Grab Holdings Limited (NASDAQ: GRAB) ended Friday's trading session at $3.30, down 1.49%, placing the stock perilously close to its 52-week low of $3.18. This price action comes despite the company reporting robust first-quarter results, with revenue surging 24% year-over-year to $955 million and adjusted EBITDA climbing 46% to $154 million.
Q1 Performance Highlights
Grab's first-quarter numbers were broadly positive. On-Demand Gross Merchandise Value (GMV) rose 24% to $6.1 billion, while net profit reached $120 million. The company's delivery segment saw a 23% revenue increase, mobility revenue grew 19%, and financial services posted an impressive 43% gain. Adjusted free cash flow came in at $98 million. CEO Anthony Tan stated, 'We set out to start 2026 strongly, and we delivered.'
Investor Concerns and Risks
Despite these gains, the stock remains under pressure. Grab trades at a price-to-earnings (P/E) ratio of 37.32, which some investors consider elevated. Key concerns include the cost of growth: total incentives for Q1 reached $650 million, with partner incentives rising to attract drivers and meet holiday demand. Additionally, rising fuel costs have squeezed margins. Reuters reported earlier this year that Grab's 2026 revenue guidance fell short of Wall Street expectations, reflecting cautious consumer spending in Southeast Asia.
The rapid expansion of Grab's lending business also introduces credit risk. The gross loan portfolio more than doubled to $1.44 billion, increasing the importance of credit quality and provisioning.
Upcoming Catalysts: Q2 Results and M&A
Investors are now focused on the second-quarter earnings report, due later this year. Key metrics to watch include GMV growth, incentive spending trends, margin performance, adjusted free cash flow, loan loss provisions, and full-year guidance. Progress on strategic deals is also critical.

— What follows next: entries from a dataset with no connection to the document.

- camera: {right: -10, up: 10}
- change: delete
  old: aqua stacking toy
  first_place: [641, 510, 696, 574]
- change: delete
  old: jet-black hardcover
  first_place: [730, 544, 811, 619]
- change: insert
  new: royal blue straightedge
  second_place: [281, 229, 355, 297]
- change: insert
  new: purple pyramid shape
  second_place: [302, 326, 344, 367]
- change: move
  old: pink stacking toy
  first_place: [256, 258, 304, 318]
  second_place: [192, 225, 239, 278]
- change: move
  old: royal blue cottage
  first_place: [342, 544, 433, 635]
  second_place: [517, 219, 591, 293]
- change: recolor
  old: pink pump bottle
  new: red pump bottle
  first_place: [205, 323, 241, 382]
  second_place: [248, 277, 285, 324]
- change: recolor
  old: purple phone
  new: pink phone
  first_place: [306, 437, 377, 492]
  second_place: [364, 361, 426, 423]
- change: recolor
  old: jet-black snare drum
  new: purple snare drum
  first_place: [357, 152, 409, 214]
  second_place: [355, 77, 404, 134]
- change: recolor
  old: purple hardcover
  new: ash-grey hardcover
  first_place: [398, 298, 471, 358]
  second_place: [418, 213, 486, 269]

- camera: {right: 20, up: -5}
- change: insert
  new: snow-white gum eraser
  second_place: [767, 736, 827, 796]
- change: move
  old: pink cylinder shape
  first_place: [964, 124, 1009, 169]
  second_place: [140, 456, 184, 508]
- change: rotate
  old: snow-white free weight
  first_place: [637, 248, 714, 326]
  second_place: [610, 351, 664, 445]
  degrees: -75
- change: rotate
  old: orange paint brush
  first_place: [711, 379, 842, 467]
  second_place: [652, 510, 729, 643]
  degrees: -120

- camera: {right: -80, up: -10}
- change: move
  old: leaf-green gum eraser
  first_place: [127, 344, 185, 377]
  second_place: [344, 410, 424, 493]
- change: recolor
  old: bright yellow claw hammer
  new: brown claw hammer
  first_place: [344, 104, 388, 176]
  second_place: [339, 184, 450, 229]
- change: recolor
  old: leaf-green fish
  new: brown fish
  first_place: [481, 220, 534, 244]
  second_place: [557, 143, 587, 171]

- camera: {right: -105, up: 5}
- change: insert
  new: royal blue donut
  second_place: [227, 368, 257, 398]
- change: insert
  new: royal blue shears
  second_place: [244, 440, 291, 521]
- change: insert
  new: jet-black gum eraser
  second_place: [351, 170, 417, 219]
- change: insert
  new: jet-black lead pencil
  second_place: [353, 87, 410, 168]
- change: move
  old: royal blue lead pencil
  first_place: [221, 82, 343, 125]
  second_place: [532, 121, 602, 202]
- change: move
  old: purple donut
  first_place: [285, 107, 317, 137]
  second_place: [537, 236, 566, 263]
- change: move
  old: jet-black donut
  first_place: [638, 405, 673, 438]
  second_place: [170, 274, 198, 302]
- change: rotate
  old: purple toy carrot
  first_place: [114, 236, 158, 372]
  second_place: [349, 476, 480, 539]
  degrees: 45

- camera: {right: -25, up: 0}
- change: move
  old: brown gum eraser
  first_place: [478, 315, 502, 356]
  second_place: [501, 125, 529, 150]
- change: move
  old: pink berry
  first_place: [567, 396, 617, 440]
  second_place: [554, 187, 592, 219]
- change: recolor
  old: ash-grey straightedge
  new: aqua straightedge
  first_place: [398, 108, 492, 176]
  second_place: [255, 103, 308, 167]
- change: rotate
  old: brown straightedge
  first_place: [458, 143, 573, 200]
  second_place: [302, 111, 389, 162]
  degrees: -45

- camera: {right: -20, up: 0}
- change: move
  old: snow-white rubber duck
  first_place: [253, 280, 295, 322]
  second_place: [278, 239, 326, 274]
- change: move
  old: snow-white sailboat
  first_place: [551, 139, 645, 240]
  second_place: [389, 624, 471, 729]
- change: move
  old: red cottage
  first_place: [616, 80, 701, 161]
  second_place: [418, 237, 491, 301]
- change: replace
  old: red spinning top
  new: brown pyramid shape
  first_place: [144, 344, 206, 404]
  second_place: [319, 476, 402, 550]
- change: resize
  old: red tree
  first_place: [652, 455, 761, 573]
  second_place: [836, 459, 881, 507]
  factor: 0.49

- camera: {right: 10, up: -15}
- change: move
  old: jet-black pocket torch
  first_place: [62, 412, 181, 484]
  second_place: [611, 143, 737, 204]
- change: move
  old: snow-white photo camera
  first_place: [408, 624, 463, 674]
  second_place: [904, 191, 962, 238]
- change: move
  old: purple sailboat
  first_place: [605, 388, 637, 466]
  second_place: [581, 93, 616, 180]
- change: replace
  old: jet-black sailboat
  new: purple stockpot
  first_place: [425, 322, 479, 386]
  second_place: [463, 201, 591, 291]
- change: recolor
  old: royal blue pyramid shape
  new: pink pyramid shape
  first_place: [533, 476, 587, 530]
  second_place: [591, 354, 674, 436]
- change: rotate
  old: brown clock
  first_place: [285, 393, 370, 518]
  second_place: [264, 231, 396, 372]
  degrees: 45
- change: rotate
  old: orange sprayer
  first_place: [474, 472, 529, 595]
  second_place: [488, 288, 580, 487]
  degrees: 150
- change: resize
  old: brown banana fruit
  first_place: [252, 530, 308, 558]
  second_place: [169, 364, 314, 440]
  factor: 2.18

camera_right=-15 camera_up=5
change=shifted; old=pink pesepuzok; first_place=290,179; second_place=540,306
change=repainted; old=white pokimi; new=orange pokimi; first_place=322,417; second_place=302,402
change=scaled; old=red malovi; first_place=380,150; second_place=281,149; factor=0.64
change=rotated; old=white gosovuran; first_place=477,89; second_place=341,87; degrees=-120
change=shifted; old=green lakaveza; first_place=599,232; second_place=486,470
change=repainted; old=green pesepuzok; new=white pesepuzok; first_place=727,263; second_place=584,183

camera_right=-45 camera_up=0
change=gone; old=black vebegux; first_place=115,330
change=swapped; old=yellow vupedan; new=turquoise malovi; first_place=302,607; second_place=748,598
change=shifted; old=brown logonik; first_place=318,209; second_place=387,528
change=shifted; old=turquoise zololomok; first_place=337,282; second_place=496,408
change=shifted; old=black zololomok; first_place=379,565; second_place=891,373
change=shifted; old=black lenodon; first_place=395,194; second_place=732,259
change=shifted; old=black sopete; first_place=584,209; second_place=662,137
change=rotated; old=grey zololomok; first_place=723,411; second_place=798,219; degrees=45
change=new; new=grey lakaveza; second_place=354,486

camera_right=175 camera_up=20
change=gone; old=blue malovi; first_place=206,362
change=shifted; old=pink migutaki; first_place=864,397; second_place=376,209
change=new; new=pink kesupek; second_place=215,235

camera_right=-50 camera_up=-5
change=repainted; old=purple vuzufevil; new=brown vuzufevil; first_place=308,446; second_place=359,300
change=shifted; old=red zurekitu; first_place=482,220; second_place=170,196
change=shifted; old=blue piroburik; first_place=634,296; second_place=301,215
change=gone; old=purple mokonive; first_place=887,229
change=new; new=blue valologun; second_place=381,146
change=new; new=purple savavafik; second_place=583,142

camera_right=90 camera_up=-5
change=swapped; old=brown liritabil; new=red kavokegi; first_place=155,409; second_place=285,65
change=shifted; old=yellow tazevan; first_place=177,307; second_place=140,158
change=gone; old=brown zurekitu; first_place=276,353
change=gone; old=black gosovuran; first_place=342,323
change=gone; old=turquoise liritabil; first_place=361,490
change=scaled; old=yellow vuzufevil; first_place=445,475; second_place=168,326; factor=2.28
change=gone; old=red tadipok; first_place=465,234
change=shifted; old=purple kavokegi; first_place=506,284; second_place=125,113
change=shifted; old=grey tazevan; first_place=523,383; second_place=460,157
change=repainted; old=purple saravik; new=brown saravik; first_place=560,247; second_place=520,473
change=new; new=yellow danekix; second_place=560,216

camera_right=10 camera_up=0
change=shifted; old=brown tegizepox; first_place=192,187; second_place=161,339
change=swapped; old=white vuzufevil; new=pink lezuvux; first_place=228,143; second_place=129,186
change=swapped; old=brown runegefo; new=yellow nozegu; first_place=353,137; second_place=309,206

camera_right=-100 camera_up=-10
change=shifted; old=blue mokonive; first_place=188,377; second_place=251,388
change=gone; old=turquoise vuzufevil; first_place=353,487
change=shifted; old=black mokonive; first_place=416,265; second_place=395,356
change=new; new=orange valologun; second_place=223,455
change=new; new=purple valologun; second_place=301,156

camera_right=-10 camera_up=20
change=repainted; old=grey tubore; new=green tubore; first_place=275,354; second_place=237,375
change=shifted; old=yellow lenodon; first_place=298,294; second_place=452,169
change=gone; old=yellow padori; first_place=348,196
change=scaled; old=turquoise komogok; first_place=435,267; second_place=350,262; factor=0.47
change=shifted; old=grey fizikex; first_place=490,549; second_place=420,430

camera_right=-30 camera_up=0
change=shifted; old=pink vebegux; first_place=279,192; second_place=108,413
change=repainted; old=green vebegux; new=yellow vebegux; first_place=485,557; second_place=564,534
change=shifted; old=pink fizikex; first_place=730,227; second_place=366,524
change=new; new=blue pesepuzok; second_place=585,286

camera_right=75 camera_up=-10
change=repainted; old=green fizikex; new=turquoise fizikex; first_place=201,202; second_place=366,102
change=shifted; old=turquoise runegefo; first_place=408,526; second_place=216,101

Grab is on track to close its $600 million acquisition of Delivery Hero's foodpanda Taiwan business in the second half of 2026, pending regulatory approval. The company expects the deal to contribute at least $60 million in adjusted EBITDA by 2028. Additionally, the Stash acquisition awaits regulatory clearance.
Wall Street Sentiment
Analyst consensus remains bullish, with 14 analysts rating Grab as a Buy, none as Hold or Sell, and an average 12-month price target of $6.12. The company has also announced a $250 million share repurchase agreement and may buy back up to $150 million more under its $500 million buyback program, which could support per-share value.
Nevertheless, the stock's proximity to its 52-week low suggests that the market is pricing in significant risks, including competitive pressures, regulatory uncertainties, and the sustainability of growth without heavy incentive spending. The upcoming Q2 report will be pivotal in determining whether Grab can justify its valuation and move toward a clearer bargain.